Кино / Каннский фестиваль

"Пальмовая ветвь" несет ослепительный взлет и полное забвение


       Каннский фестиваль завершился. Сегодня назовут имена победителей. Скорее всего, приз получит Бертолуччи — просто потому, что ни разу не получал. Или "Пальмовой ветвью" осенят картину, которая станет великой на миг и потом навсегда забудется. За последние четверть века на самом авторитетном мировом кинофоруме к этому уже привыкли.
       
       Каннский фестиваль породил несколько взаимоисключающих мифов, подлинность которых его завсегдатаи отстаивают с одинаковой страстностью. Сомневаться в том, что это главный конкурс мира, собирающий все самое художественное, не позволено никому. Но одновременно принято горевать, что этот бастион европейского искусства все более и более поддается натиску бездуховного Голливуда. "Что делать, кино и деньги идут рука об руку", — диалектично вздыхают поклонники кино с набережной Круазетт. Символ искусства стал для них и символом коммерции. И, конечно же, меккой тщеславия: с Лизы Тейлор или Шарон Стоун, в шелках и бриллиантах подымающихся по знаменитой лестнице, начинается любой каннский репортаж — будь то в Times, или в "Экранах Подмосковья".

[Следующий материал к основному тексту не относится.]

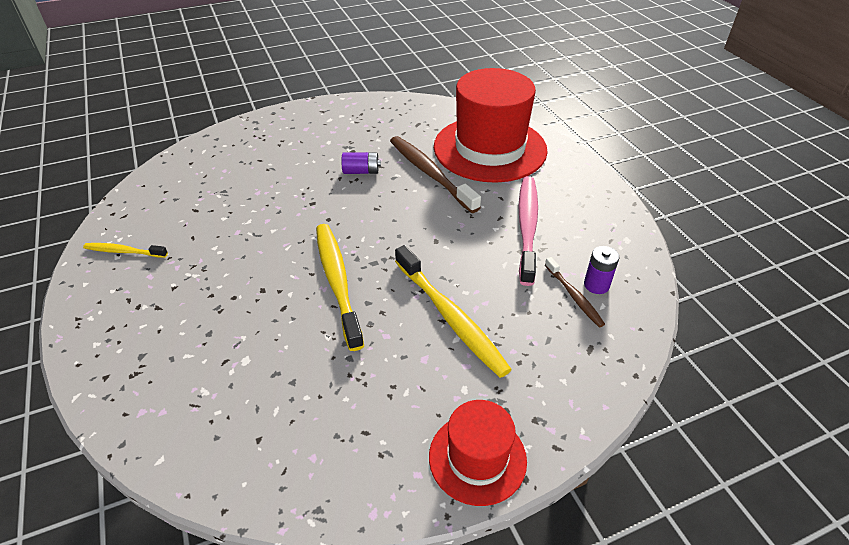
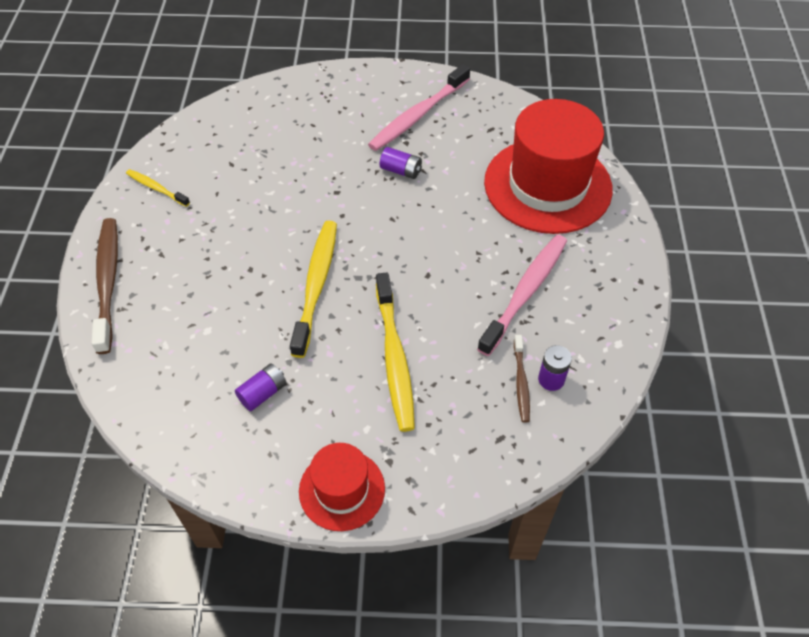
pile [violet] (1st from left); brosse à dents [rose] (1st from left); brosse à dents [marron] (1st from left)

И то сказать: бриллианты на лестнице — единственная каннская ценность, которую не назовешь мифом.
       
Символ коммерции
       Почему Канны прослыли символом коммерции и чуть ли не пятой колонной Голливуда, понять невозможно. Ни один полноценный американский бестселлер не был премирован в Каннах: ни "Парк юрского периода", ни "Форрест Гамп", ни "Терминатор-2". Это из новых. Но и старые хиты там, разумеется, не блистали: ни "Инопланетянин", ни "Бэтман", ни "Звездные войны".
       Американофобию на набережной Круазетт вызвали три заокеанских фильма, три года подряд получавшие золотые пальмовые ветки. Но ни "Секс, ложь и видео" Содерберга, ни "Дикие сердцем" Линча, ни "Бартон Финк" Коэна (премии 1989, 1990 и 1991 годов) к лидерам проката никак не относятся. Все три фильма — своего рода американское параллельное кино, ущербное с точки зрения ортодоксального Голливуда. И пальмовые ветки не помогли эту ущербность преодолеть. Канны не дают путевки в большой американский прокат, в котором только и делаются большие деньги.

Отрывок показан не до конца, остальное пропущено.